Steve James on Stevie

It’s been a fantastic year for documentaries. Box office dollars and critical kudos have piled up for movies such as Bowling for Columbine, Spellbound and Capturing the Friedmans. With the incendiary The Revolution Will Not Be Televised and Errol Morris’s masterpiece The Fog of War set for release later this year, many critics’ “top 10” lists could be dominated by non-fiction films. Yet one of the best documentaries of 2003 has been largely overlooked in the commotion. Stevie, directed by Steve James (who also directed the landmark Hoop Dreams), is a brilliant portrait of people most audiences usually ignore.
Steve James started off as a journalism major in college but got turned on to making movies in a film appreciation class. But you could argue that he hasn’t left journalism too far behind.
“The kind of documentaries I’ve always been interested in making are stories, not issue-oriented but more journalistic enterprises,” James explains as we sit at his home in Oak Park, Illinois. “I think there’s something really compelling about following a story, where you don’t know where it’s going.”
Stevie is a perfect example.

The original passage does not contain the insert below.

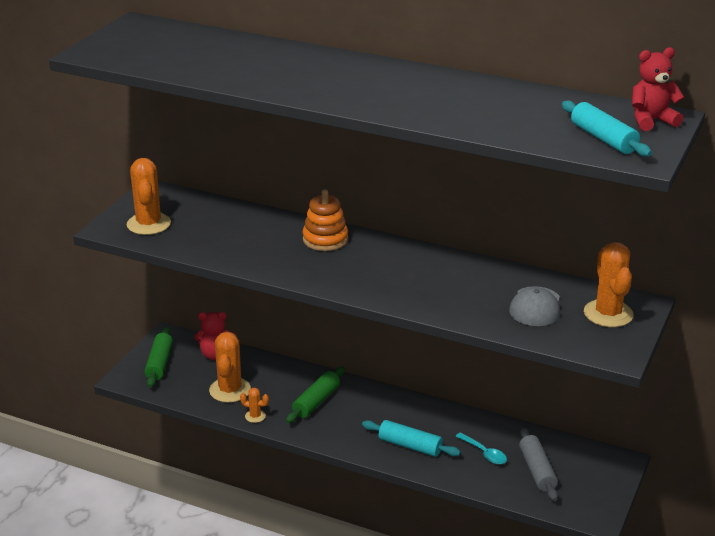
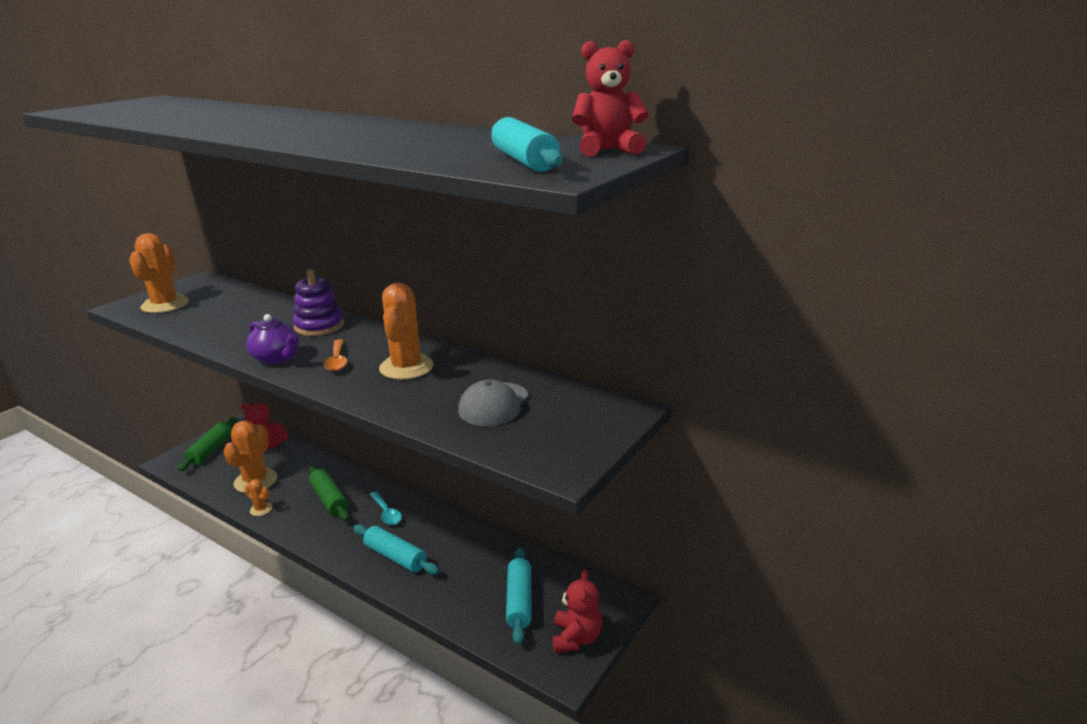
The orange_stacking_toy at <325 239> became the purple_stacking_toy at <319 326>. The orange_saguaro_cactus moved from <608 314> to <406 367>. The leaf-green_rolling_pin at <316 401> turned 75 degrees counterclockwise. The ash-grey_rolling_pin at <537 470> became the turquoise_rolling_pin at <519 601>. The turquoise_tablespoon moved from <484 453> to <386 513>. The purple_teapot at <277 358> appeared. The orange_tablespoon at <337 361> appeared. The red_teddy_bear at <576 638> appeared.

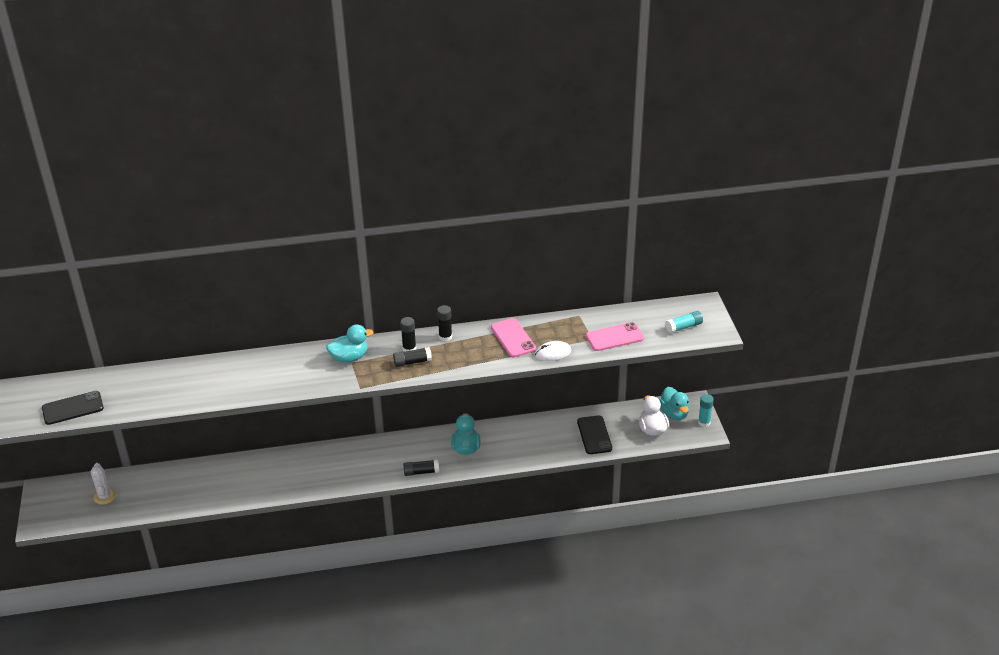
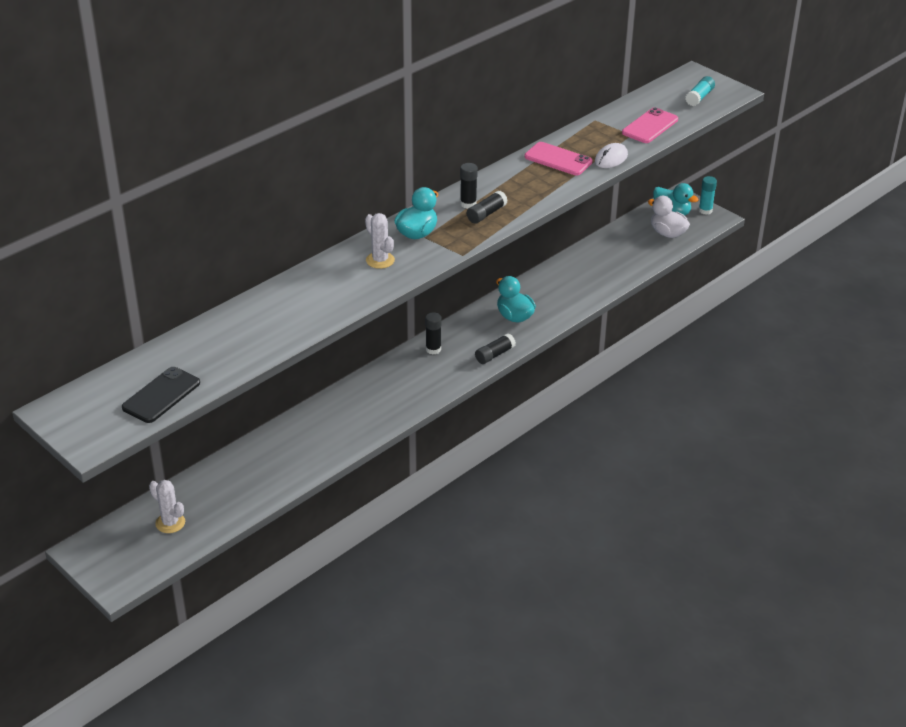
The ebony_glue_stick moved from <445 337> to <433 349>. The ebony_mobile_phone at <594 435> disappeared. The snow-white_saguaro_cactus at <380 260> appeared.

During his college years, James was a Big Brother to an 11-year-old boy named Stevie but lost touch after he moved to Chicago. When James moved back to southern Illinois 15 years later, he wanted to reconnect with his former “little brother.” He planned to make a “modest” documentary about their reunion, envisioning “an impressionistic portrait about getting back together.” That all changed with a dramatic turn of events in Stevie’s life. He was arrested for molesting his eight-year-old cousin, and the real story began.

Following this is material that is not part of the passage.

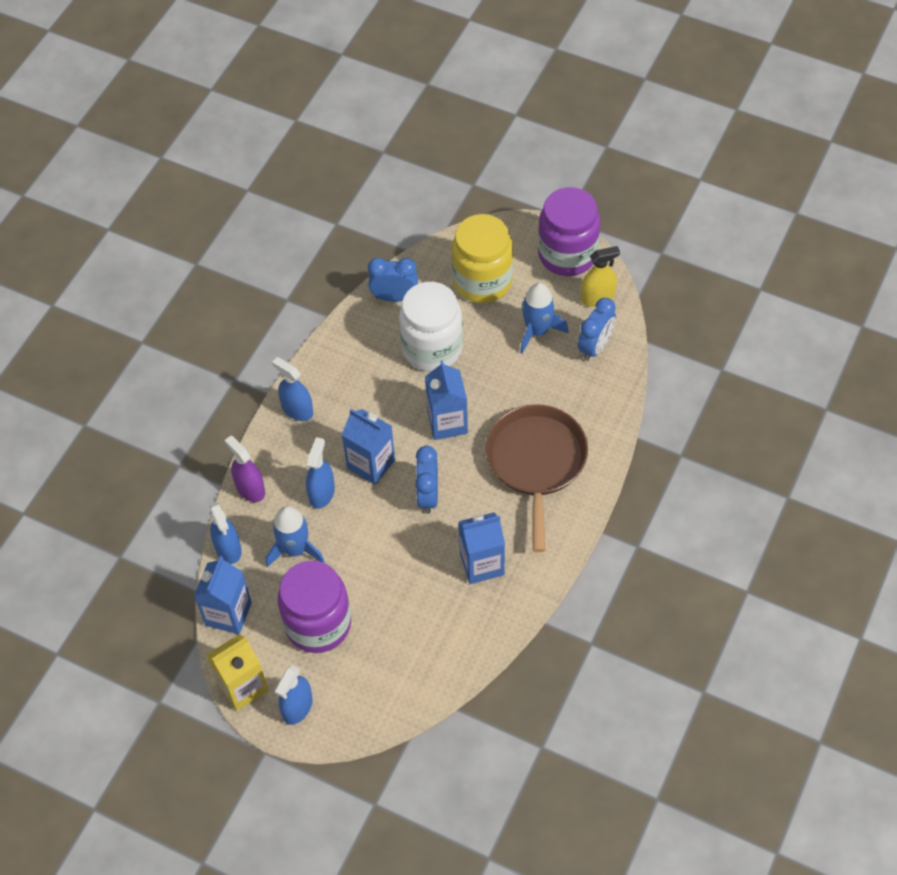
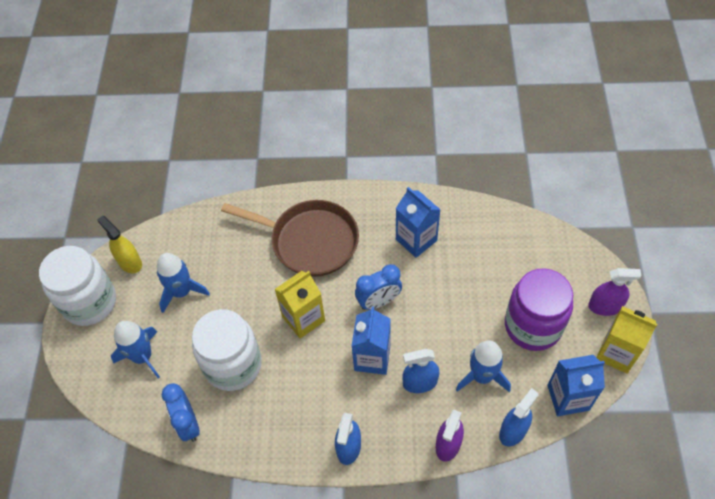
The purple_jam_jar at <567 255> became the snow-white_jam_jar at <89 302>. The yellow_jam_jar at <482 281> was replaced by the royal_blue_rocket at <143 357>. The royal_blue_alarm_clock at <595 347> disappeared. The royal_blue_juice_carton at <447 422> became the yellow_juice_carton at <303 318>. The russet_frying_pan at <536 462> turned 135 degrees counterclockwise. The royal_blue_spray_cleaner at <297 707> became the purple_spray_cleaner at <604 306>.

“That’s what’s compelling about this kind of film,” James says. “If you, as a director, remain flexible to where the story takes the film, that’s going to yield a much more interesting movie.”
Being flexible proved critical as Stevie’s circumstances changed over the next few years. Though his legal troubles certainly provide a timeline for the movie, the film focuses much more on Stevie’s home life: his relationship with his girlfriend Tonya, his efforts to reconnect with his mother, and his half sister’s attempts to have a baby.
James paints intimate portraits of each person in Stevie’s life. Telling the story of these real-life characters without being exploitive proved challenging.
“The ethical issues are the hardest part about doing this kind of film,” he says. “The thrill and excitement of following a story, about being involved in people’s lives is undeniable. You feel like you’re living in someone else’s life, someone else’s experience. But you also feel like a leech. With Stevie, those concerns about exploitation were so acute that they had to be part of the story.”
So James himself becoming a primary figure in his own film. The documentary shows James trying to get Stevie to do the right thing and trying to bridge the enormous barriers that divide his family. Through it all, we see James wondering not only what’s best for Stevie but whether his own presence is helping or hurting.